According to documents provided to Breitbart, Cornyn’s bill would:
allow $20 billion in spending over 4 years, or $5 billion a year, but does not actually appropriate the funds.
endorse the construction of less than 10 miles extra border wall in Texas, plus less than 30 miles of border walls along rivers.
require the government spend funds on high-tech surveillance systems, such as camera-carrying balloons, which are expensive to operate and can be taken down quickly by a future Congress or president.
allow the federal government to compensate state and local governments for policing illegal immigration problems.
include Pennsylvania GOP Sen. Pat Toomey’s bill to punish “sanctuary cities” which use illegal immigrants as workers and consummers.
allow quicker repatriation of migrants who claim to be youths, or so-called “Unaccompanied Alien Children.”
set longer criminal penalties for coyotes who smuggle illegal immigrants, 30-year jail penalties for attacking law-enforcement officers, longer detention of dangerous illegal-immigrants, and deportations for drunk-drivers,
allow agency officials to exclude officials from countries that refuse to accept the repatriation of illegal immigrants, and to remove passports from immigrants who help illegals.
limit judges’ authority to review immigration decisions by the administration, and warns judges they have to minimize their interference in administrations’ immigration policymaking.
The long list of measures in the Cornyn bill includes many duplicative, unfunded, trivial or toothless sections. For example, it reaffirms immigration powers already held by the administration, micromanages border defenses, sets tough-sounding penalties for offenses that already carry strong penalties, and issues toothless warnings to judges.
But the long and dense bill still fails to include the cheapest, most effective and basic measures against illegal immigration, such as making E-Verify mandatory, or including a new law encouraging the government to check company payrolls for illegal workers, said Vaughan.
The determination to exclude the simple fixes for most immigration problems shows that the GOP Senators don’t want to learn anything from 2014 — when pro-amnesty Democrats lost their majority and nine seats in the Senate — or from 2016, when outsider Donald Trump swept away the GOP establishment, she said.
“They don’t have enough respect for voters — they think Americans were fooled by Trump,” she said.
Even though legal immigration is gradually flipping states from red to blue, GOP Senators “think they are smart enough to preserve themselves in their positions and relationships with their donors” as legal immigration shrinks the GOP power, she said.
GOP politicians “still think they know better” that the voters, she said.
Roughly 550,000 illegal immigrants crossed the border in 2016. But legal immigration adds roughly 1 million workers, consumers and renters per year to the economy.

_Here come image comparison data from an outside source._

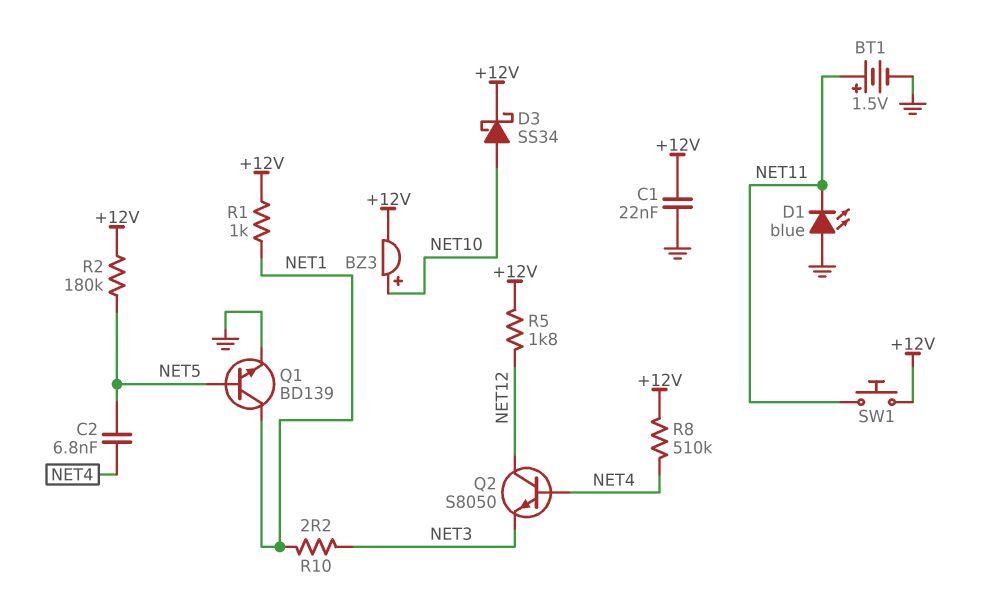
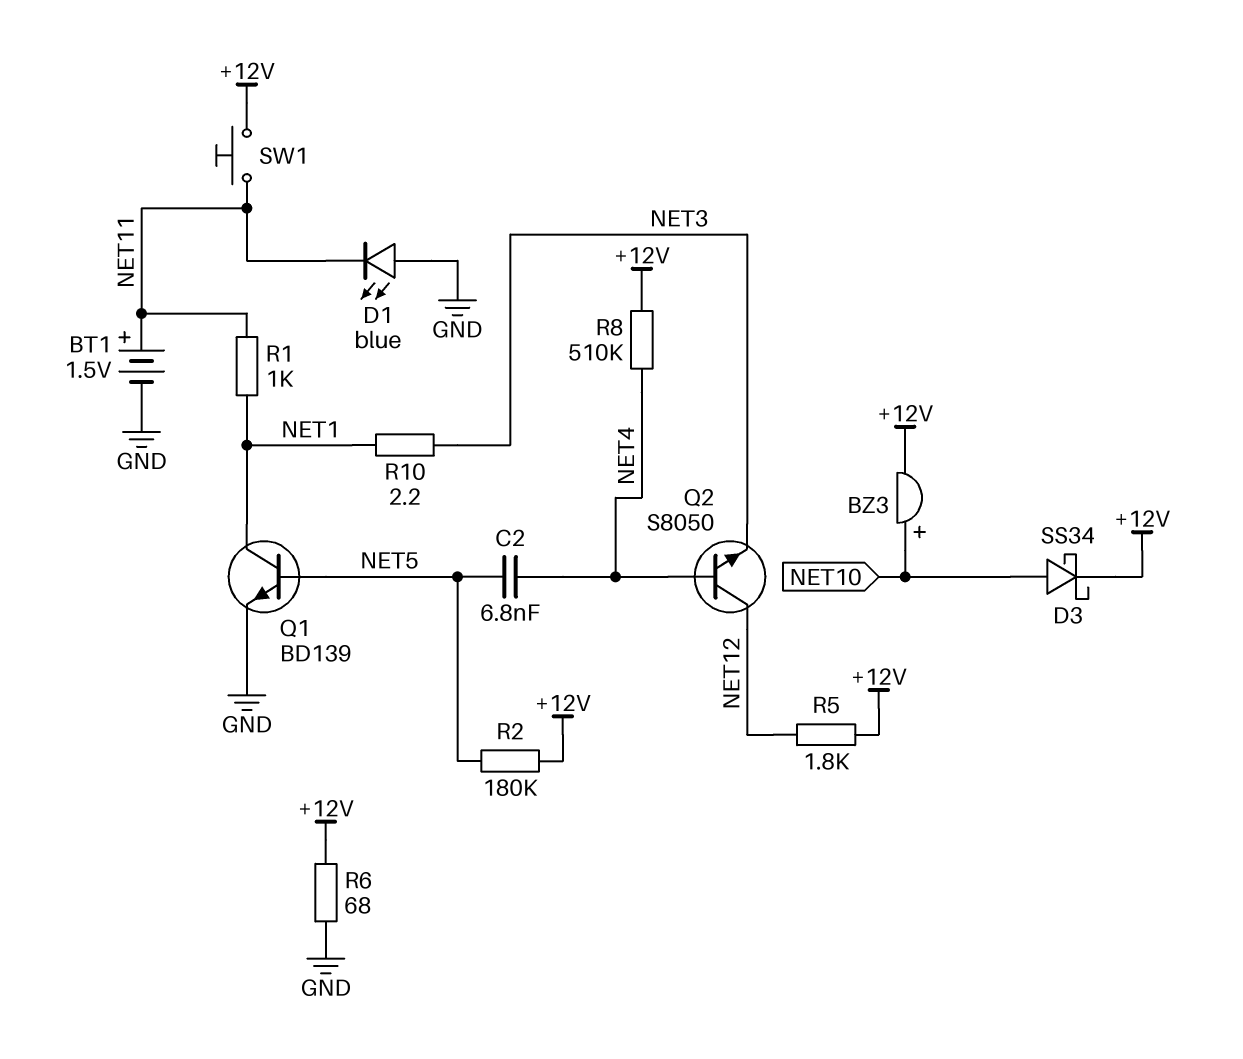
C1: 22nF (+12V, GND) -> none
R1: 1k (+12V, NET1) -> 1k (NET1, NET11)
R6: none -> 68 (+12V, GND)

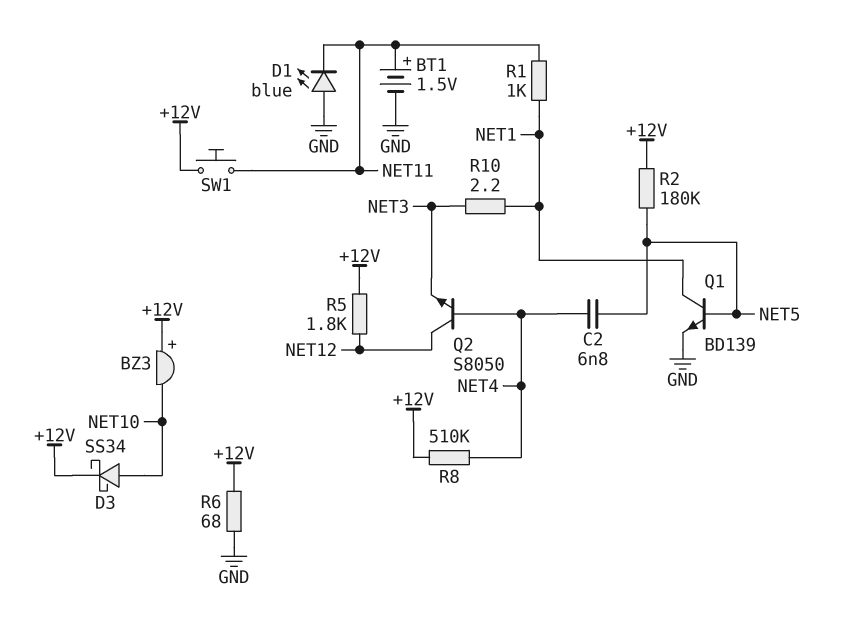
BZ3: buzzer (plus NET10, minus +12V) -> buzzer (plus +12V, minus NET10)

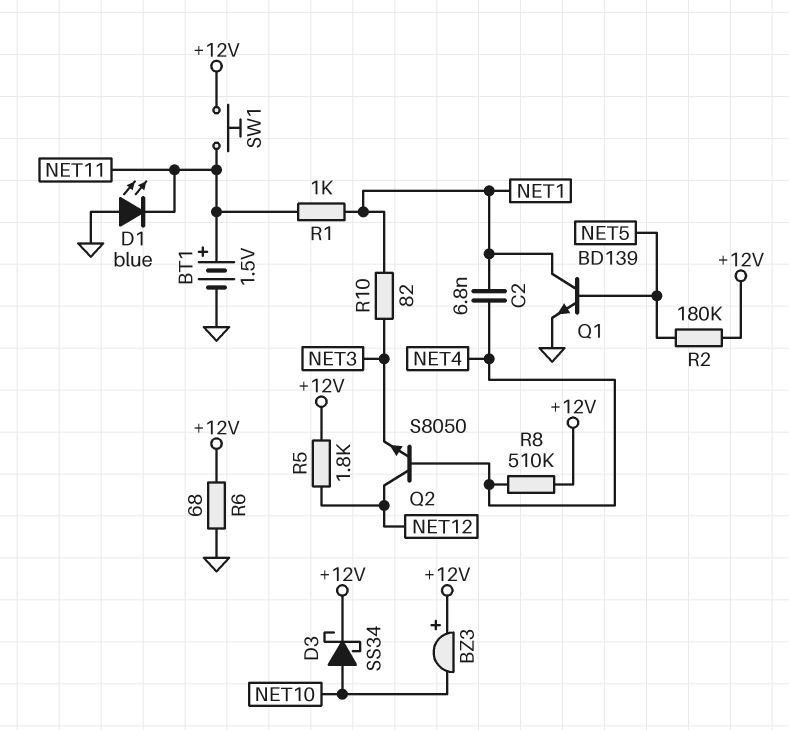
C2: 6.8nF (NET4, NET5) -> 6.8nF (NET1, NET4)
R10: 2.2 (NET1, NET3) -> 82 (NET1, NET3)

This legal inflow includes some very skilled workers and some people who become very successful entrepreneurs, but it also dumps a lot of unskilled workers into the country just as a new generation of technology is expected to eliminate many types of jobs. It also annually shifts $500 billion from employees to employers and Wall Street, and it forces state and local government to provide $60 billion in taxes to businesses via routine aid for immigrants, and it pushes millions of marginal U.S. workers out of the labor force and into poverty, crime and opioid addiction. High immigration also reduces employers’ need to recruit disengaged Americans, to build new facilities in high-unemployment areas, or to buy productivity-boosting machinery or to demand that local schools rebuild high school vocational training departments for the millions of youth who don’t gain much from four-year colleges.